The music video from SBEMAIL58 but on your Apple II
Legal Note
This product contains trademarks and/or copyrighted works of Videlectrix.
All rights reserved by Videlectrix.
This product is not official and is not endorsed by Videlectrix.
Videos
Here's a capture on an actual Apple IIe platinum. Note the sound
sync is off compared to emulators. I'm not sure if it's Linux,
OBS, my capture card, or a combination of all three.
Screenshots
Note: these were captured with the AppleWin emulator.
Here it is displaying on a (broken?) Monitor III.
For some reason the monitor can display text fine but hi-res graphics
make it glitch out. Probably needs capacitor replacements or some sort
of scary CRT-adjustment.
The signal is coming
from the neighboring II+, the IIe it's on doesn't have a working
floppy drive.
You can try running it in-browser
here at the Internet Archive.
Mini-faq
Q. Why is this impressive? Isn't this just a slideshow?
A. If I had 256k of RAM to play with, yes I probably could
hade made this as more or less a slideshow (and it would
have taken a fraction of the time to write the code).
However I wanted this to run on my Apple II+ so it has to fit in
64k. It uses both pages of hi-res graphics (8k each)
and also an off-screen buffer (another 8k) so the rest
all has to fit in roughly 32k or so. This involved re-using
graphics, cheating with some effects, and a lot of
compression.
Q. Why is this so slow?
A. Remember the Apple II has just a (convoluted non-linear)
8k framebuffer
for hi-res (280x192, 6 color) graphics. No hardware
scrolling, no hardware sprites, no palette shifting.
With only a 1MHz 6502 even the most extravagantly unrolled
clear-screen routine takes more than one 60Hz frame.
The original Flash animation seems to update somewhere
between 15Hz and 30Hz and it's hard to keep up with that
on an Apple II. Especially as some screens require
clearing the screen, copying a bitmap from off-screen,
then masking and overlaying sprite data. Decompressing
the graphics with ZX02 takes some time too.

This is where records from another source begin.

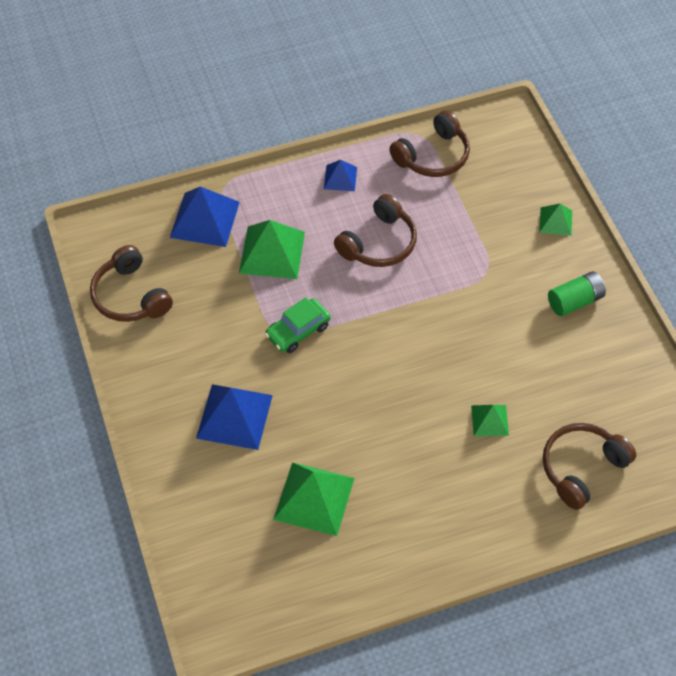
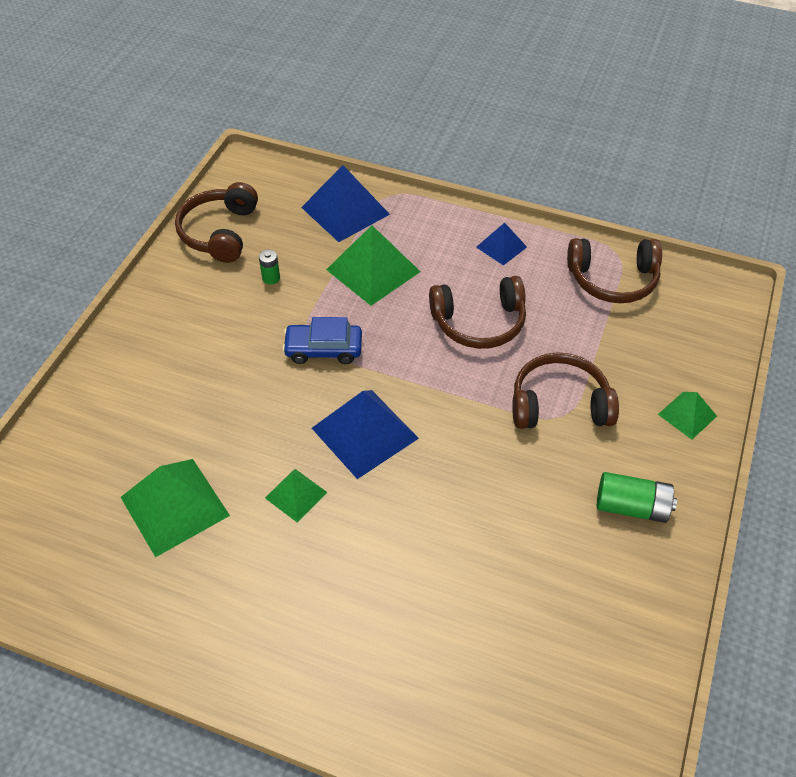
camera: 40 degrees right, 5 degrees down
(207, 305) = (271, 278): none -> green battery
(234, 416) = (190, 383): blue pyramid -> blue pyramid (364, 433)
(298, 331) = (323, 349): green car -> blue car
(489, 420) = (417, 560): green pyramid -> green pyramid (296, 495)
(582, 468) = (466, 687): brown headphones -> brown headphones (559, 404)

Scrolling is also super slow on Apple II, again especially
if we have to overlay software sprites on top.
Q. The scrolling looks pretty good actually.
Are you using some fancy code to avoid tearing?
A. No, it's just plain memory copying. I'm not even always using
page-flipping for the scrolling scenes because it
complicates the code. I guess it's just luck it looks OK?
In theory on the IIe/IIc/IIgs I could watch for VBLANK and
only flip pages then, but
since the screen updates at 60Hz and the music is playing
at 50Hz I think that might make things worse.
Q. Why don't you load graphics from the disk on the fly?
A. The current program is using pretty much every piece of
available RAM on a 64k system (except for the second
4k in the language card as that's hard to access while
music is playing). So yes, could have better graphics
if I could re-load some from disk mid-song.
The problem is the Disk ][.
Quick answer: Woz's disk interface is amazing and
fast, the trouble is to access it you need hard-real time
code that's cycle accurate and uses most of the CPU.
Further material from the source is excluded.